15) Warranties & Disclaimers

We warrant we will provide the Services with reasonable skill and care. Except as stated, the Services are provided “as is” and “as available.” We disclaim all other warranties (merchantability, fitness for a particular purpose, non-infringement, and accuracy of outputs).

16) Data Retention & Deletion

Default retention: 90 days for source emails and logs. You may request deletion earlier or set custom retention (including zero-retention modes where available). Backups are purged on a rolling basis per our policy.

17) Liability

Cap. Each party’s total liability arising out of or related to the Services is limited to the fees paid or payable by you in the 12 months before the event giving rise to liability.

Exclusions. Neither party is liable for indirect, consequential, special, or punitive damages, loss of profits, revenue, data, or business interruption.

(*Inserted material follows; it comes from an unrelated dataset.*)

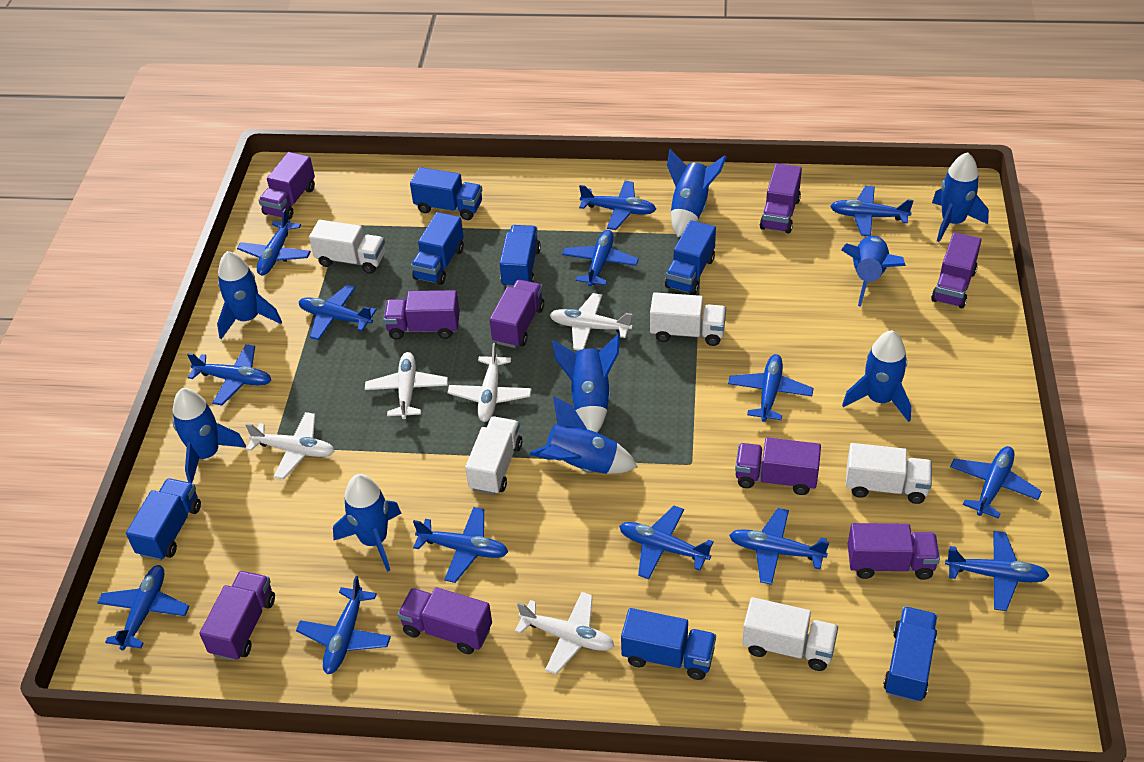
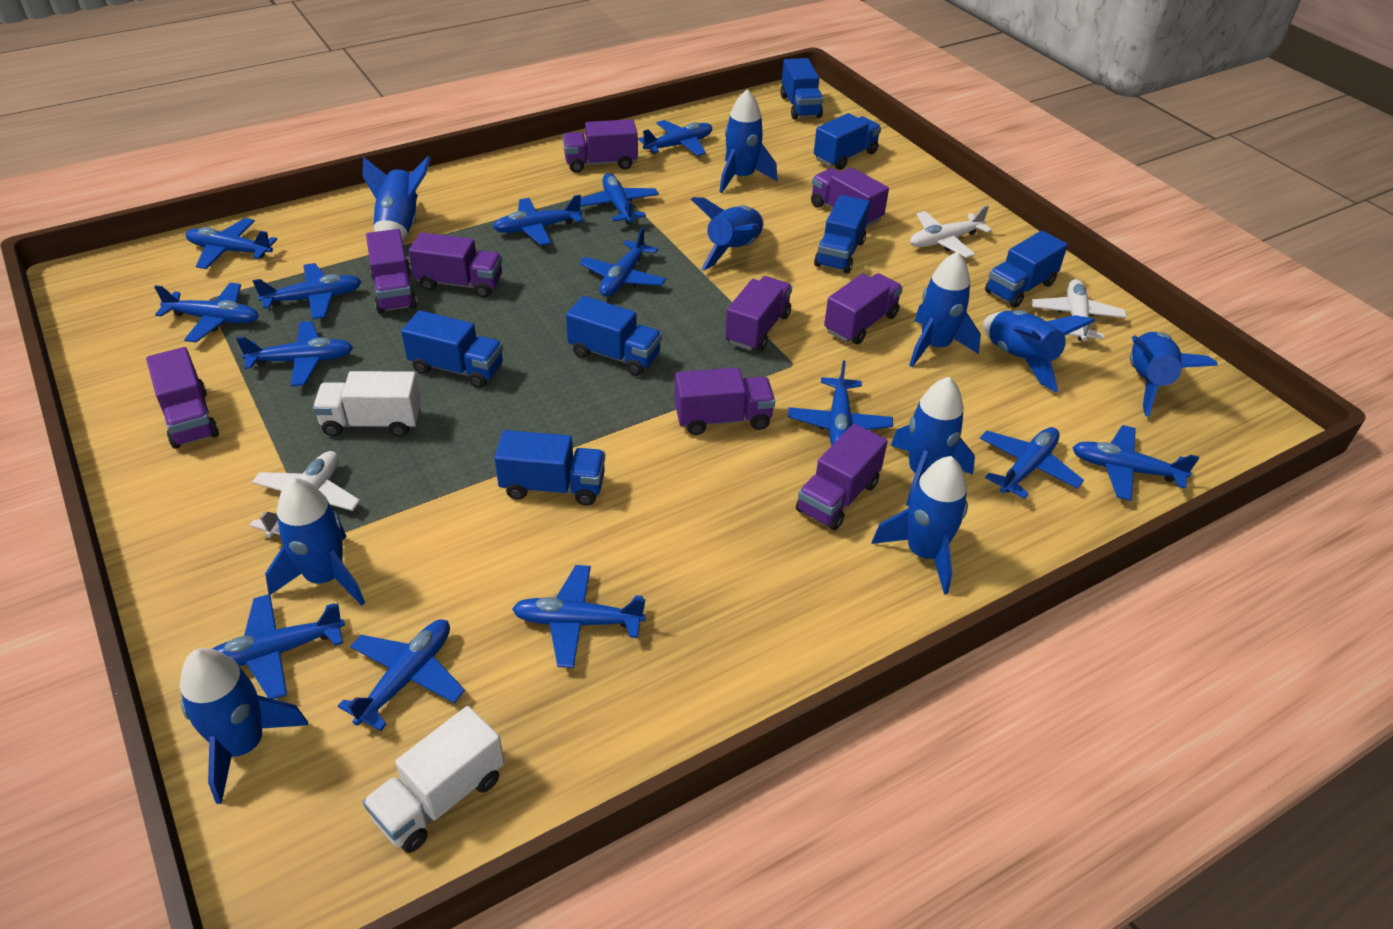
blue rocket: 9 -> 10
white plane: 5 -> 3
white truck: 5 -> 2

Carve-outs. The cap and exclusions do not apply to: (a) infringement indemnity; (b) breach of confidentiality; (c) your payment obligations; (d) your wilful misconduct.

18) Indemnities

By Provider

We will defend and indemnify you against third-party claims that the Services (as provided) infringe UK intellectual property rights, and pay finally awarded damages or approved settlements (subject to prompt notice and control of defence). We may modify/replace the Services or refund prepaid fees for the remainder of the term if needed.

By Customer

You will defend and indemnify us against claims arising from Customer Data, your breach of these Terms, or your misuse of the Services.

19) Publicity

We may use your name and logo as a customer reference on our website and marketing materials, unless you opt out by emailing us.

20) Compliance

You will comply with applicable laws (including anti-spam, export control, and data protection laws). We will maintain records of sub-processors and provide a DPA meeting GDPR requirements where applicable.

21) Changes to Terms

We may update these Terms. If we make material changes, we’ll notify you at least 30 days before they take effect. Continued use after the effective date constitutes acceptance.

22) Notices

Notices will be sent to the contacts in your account or to contact@msg-wiz.com. Notices are deemed given when sent by email with confirmation of sending or posted within the application.

23) Governing Law & Venue

These Terms are governed by the laws of England & Wales, and the courts of London, UK have exclusive jurisdiction.

24) Order of Precedence

If there is a conflict, the following order applies: (1) Order Form; (2) DPA; (3) these Terms; (4) AUP; (5) Documentation.

25) Definitions

Order Form
The online selection or written order specifying your plan, term, and pricing.
Personal Data
Information defined under applicable data protection laws.
Sub-processor
A third party engaged by Provider to process Customer Data on Provider’s behalf.